DANGERS OF TEXTING AT THE WHEEL,
Survey shows big disconnect on attitudes
When will it finally be socially unacceptable to use your smartphone while you’re driving? What will it take to make you a pariah as you carry out what is rapidly becoming the most dangerous activity on our roads?
A recent study by Desjardins Insurance presents a bit of a quandary: 80 per cent of respondents said they’ve seen others driving while distracted (overwhelmingly using a phone), yet only 38 per cent will cop to doing it themselves.
The survey, and other statistics like it, are important. In more and more places — Ontario is one of them — distracted driving has catapulted to become the top factor in fatal crashes. We’ve become so accustomed to dreading the drunks, we’re actually overlooking things that are even more deadly.

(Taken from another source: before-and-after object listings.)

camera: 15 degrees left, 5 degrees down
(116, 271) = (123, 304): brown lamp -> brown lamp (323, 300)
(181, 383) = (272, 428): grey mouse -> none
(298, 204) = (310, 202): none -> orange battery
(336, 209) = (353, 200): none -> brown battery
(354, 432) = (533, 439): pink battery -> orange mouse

In 2017, Ontario Provincial Police reported 83 deaths were caused by a distracted driver, 75 were the result of speeding, 49 were because someone wasn’t wearing a seatbelt (really, people?) and 46 were the result of alcohol or drug impairment. Across the U.S. and Canada, distraction is rapidly becoming the No. 1 cause of collisions.
“Many things can be considered a distraction,” says Desjardins spokesman John Bordignon, including “smartphones, other passengers and children, eating or drinking, or the car’s touch screens.”

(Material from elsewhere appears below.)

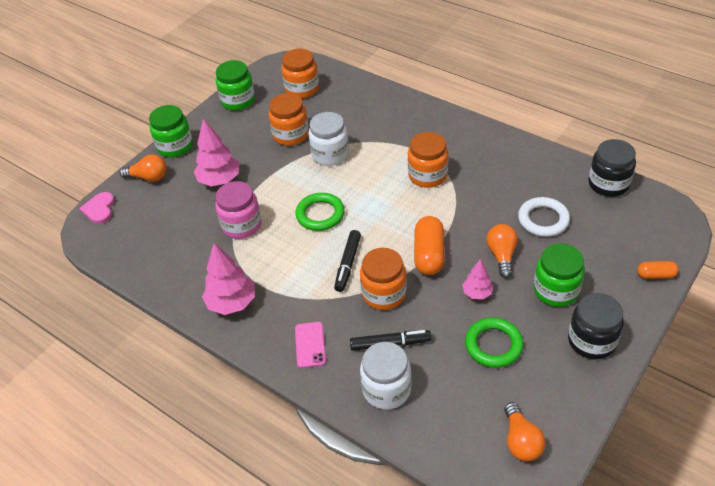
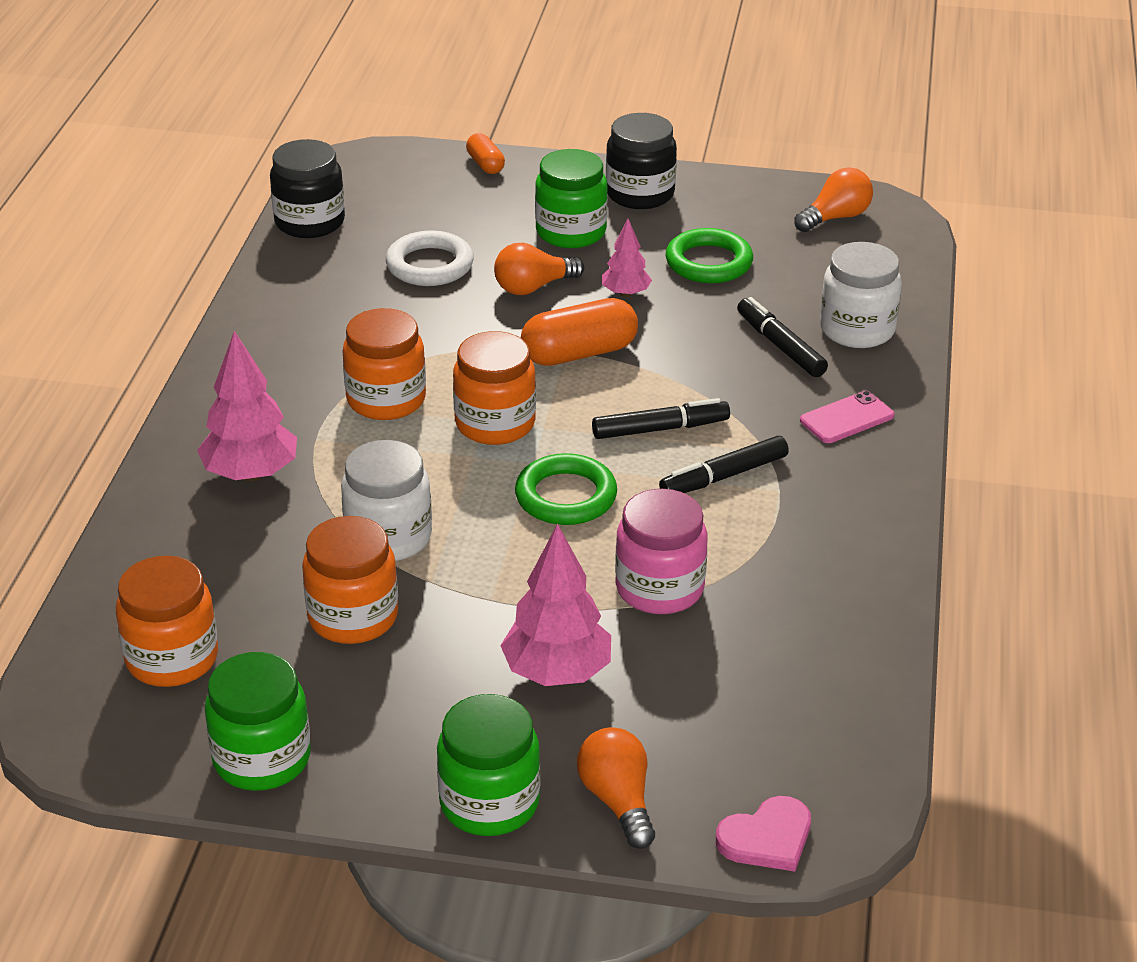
camera: 120 degrees left, 10 degrees down
(232, 303) = (841, 529): pink tree -> pink tree (251, 473)
(297, 274) = (723, 476): none -> black marker
(384, 294) = (693, 376): orange jar -> orange jar (495, 423)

But overwhelmingly, it’s the phones driving the climb in fatalities. It makes sense; there have been passengers as long as there have been cars, and drive-thrus wouldn’t exist if many of us weren’t eating or drinking in our cars. That leaves the hand-held devices, and the ever-changing technology loaded into our vehicles.
While it’s fair to say increased distracted-driving reports may be due to increased vigilance and changing laws, it is disingenuous to pretend the explosive use of handheld devices hasn’t created a chasm between behaviour and laws. We can’t keep up.
While increased fines and demerits are piling up (a full list for all provinces can be found on the CAA website), the Desjardins study found that might be the way to go: 55 per cent of Canadians said the threat of fines and facing hiked insurance rates worried them, and 37 per cent said the fear of a crash would deter them. Either way, a full 68 per cent said current laws are not effective enough in deterring distracted driving. We need a bigger kick in the wallet.
Read that again. Nearly 70 per cent of people don’t think existing punishments are enough to put the brakes on a practice that is more likely to cause a fatal crash than speeding, not wearing a seatbelt, or impaired driving.
Bordignon poses the obvious question: Why is it still OK to do this?
“This is similar to impaired (driving) years ago,” he says. “It has to be socially unacceptable.” A third of respondents say they use their phone for GPS applications; younger drivers (16-24) being far more likely to use it for this purpose.
In spite of increasingly safer cars, fatality rates are starting to rise again, after decades of going down. The vehicles are better at saving us, but at every turn, people are offering up the chance to prove it. The fallout is devastating, not just for drivers and passengers, but for pedestrians and all other road users. Cities can adopt all the plans they want — such as Vision Zero, which aims to reduce pedestrian and cyclist deaths — but unless all road users buy into it, it will be fruitless.
While some might be quick to point a finger at younger drivers, a report from the Traffic Injury Research Foundation (TIRF; Desjardin helps fund it) found surprising results. The highest number of fatalities caused by distracted driving was in the 35-44 age category (17.3 per cent), followed by the 16-19 set (17.1) and those 65-plus (16). Safest? Those age 55-64 (10.2).
Bordignon acknowledges that on-board technology plays a role in distraction. Manufacturers are sorting out ways to prevent fiddling with GPS systems while on the road, though as consumers demand and get used to increasingly more involved systems, those same touch screens will necessarily become more complex.
“People need to thoroughly understand the system in their car,” he says. “Spend time so you’re not taking your eyes from the road.”
Personally? If I have to jam through three levels of touch screens to change volume or heat, that’s a deal-breaker. Play close attention to this when you’re buying a car.
And more to the point of how we make distracted driving as anathema as drunk driving, it’s in our modelling. If our kids grow up watching us texting and making calls, we’re sending out the message that it’s OK. It’s not; so practise what you preach.
The idea that people are dying because they just had to send or read a text should be as abhorrent as flipping the keys to a fall-down drunk.